Big Science In Regional Economic Context: Daresbury And ALICE
Investment in scientific programmes often has added socio-economic value. But there is little evidence that good indices are available to measure what this impact might be for large-scale scientific regionally-based development. Whilst private investors guard their capital with care, only rarely do the criteria for evaluation of Big Science proposals include adequate consideration of the wider impact of public funds invested.
The bovine foot and mouth pyres of a few years ago are testament to unintentional damage inflicted when strictly focused ‘science’ is applied crudely in wider socio-economic contexts.
Everyone wanted to do the right thing; but the upshot of scientific best advice was rural economic devastation.
The same scenario may be enacted again, if the judgement of a panel of leading scientists results in removal of the ALICE (Accelerators and Lasers in Combined Experiments) programme at the Daresbury Laboratory in North-West England.
Best value for government investment
Scientists quite rightly concentrate on what they understand – in this case physics, engineering and the like. I cannot comment on their scientific judgements about ALICE; though it is always open to their colleagues have views on this.

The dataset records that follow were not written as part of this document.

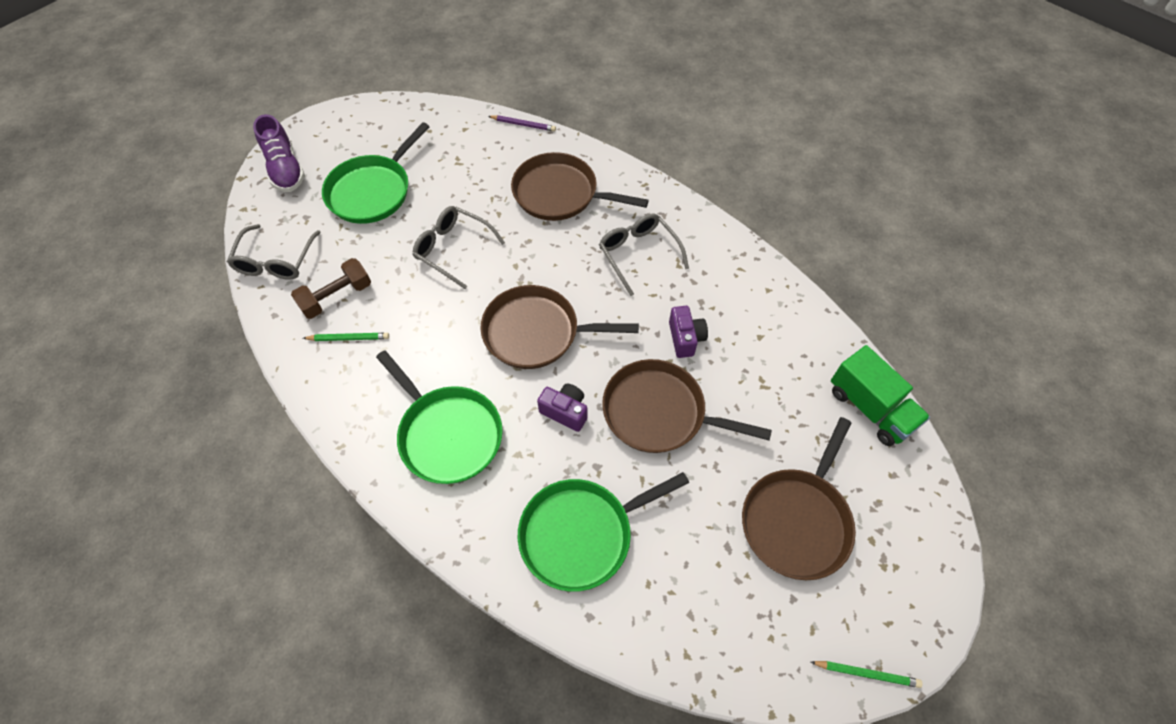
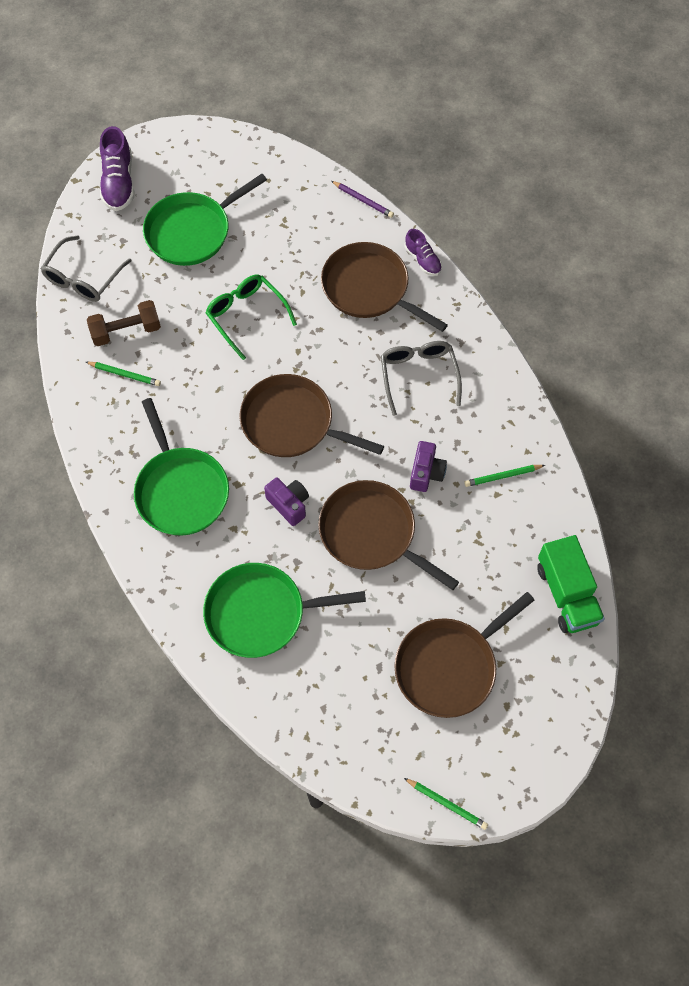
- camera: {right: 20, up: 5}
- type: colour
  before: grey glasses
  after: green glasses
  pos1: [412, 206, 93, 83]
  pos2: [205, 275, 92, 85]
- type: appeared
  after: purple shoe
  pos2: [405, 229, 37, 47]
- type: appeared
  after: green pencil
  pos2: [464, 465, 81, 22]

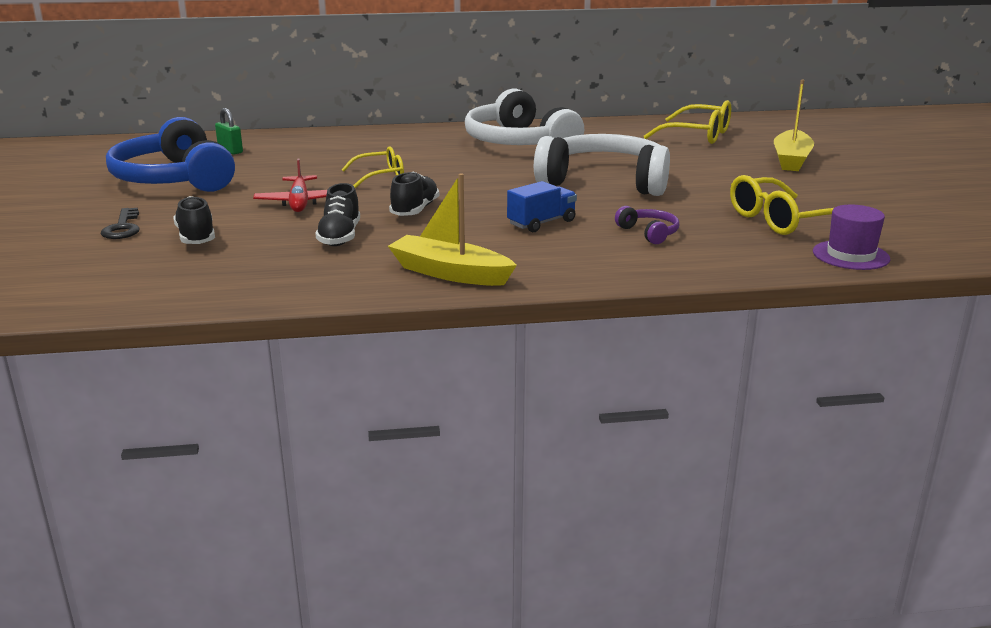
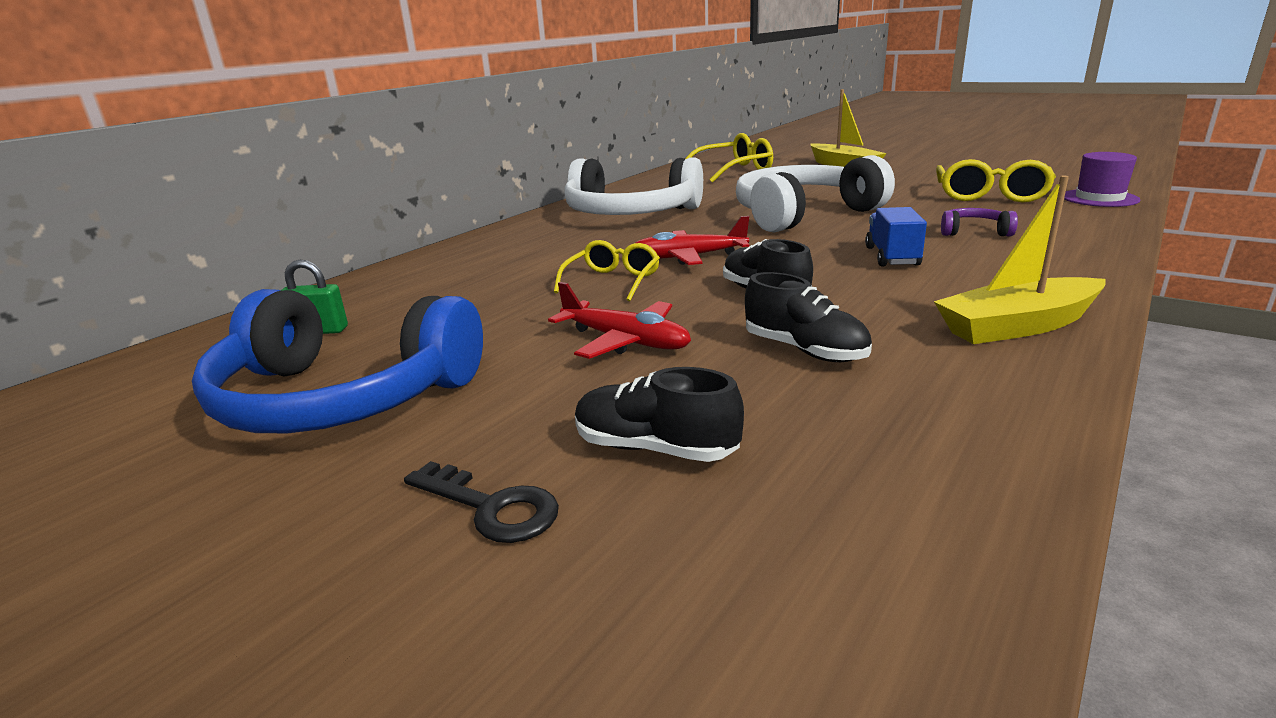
- camera: {right: -45, up: 0}
- type: appeared
  after: red plane
  pos2: [635, 216, 114, 49]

Whatever, the investment of significant government monies must also, as numbers of parliamentarians have argued, be about best value in socio-economic terms, as well as indicated by narrower scientific parameters; and the scientists would without doubt agree they are not best placed to adjudicate all this.
Socio-economic impact studies
If the relevant science councils have undertaken regional socio-economic impact studies on their proposed investments, these, like the scientific appraisals, must now be opened to public scrutiny.
If they have not, we must challenge the science councils to undertake these comparative impact studies immediately, before potentially devastating decisions are made.
Added value – or otherwise
‘Added value‘ (perhaps significantly, a term often used to evaluate the impact of educational initiatives) and ‘unintended consequences‘ (c.f. Robert Merton’s work) may be indices beyond the lexicon of physical science; but, as the rural economists acknowledged after foot and mouth disease, they can never be outside the remit of decisions about big investment, in the public interest, of taxpayers’ money.
A version of this article, entitled ‘Alice in economic context’, was published on the Letters page of Guardian Education on 15 April 2008.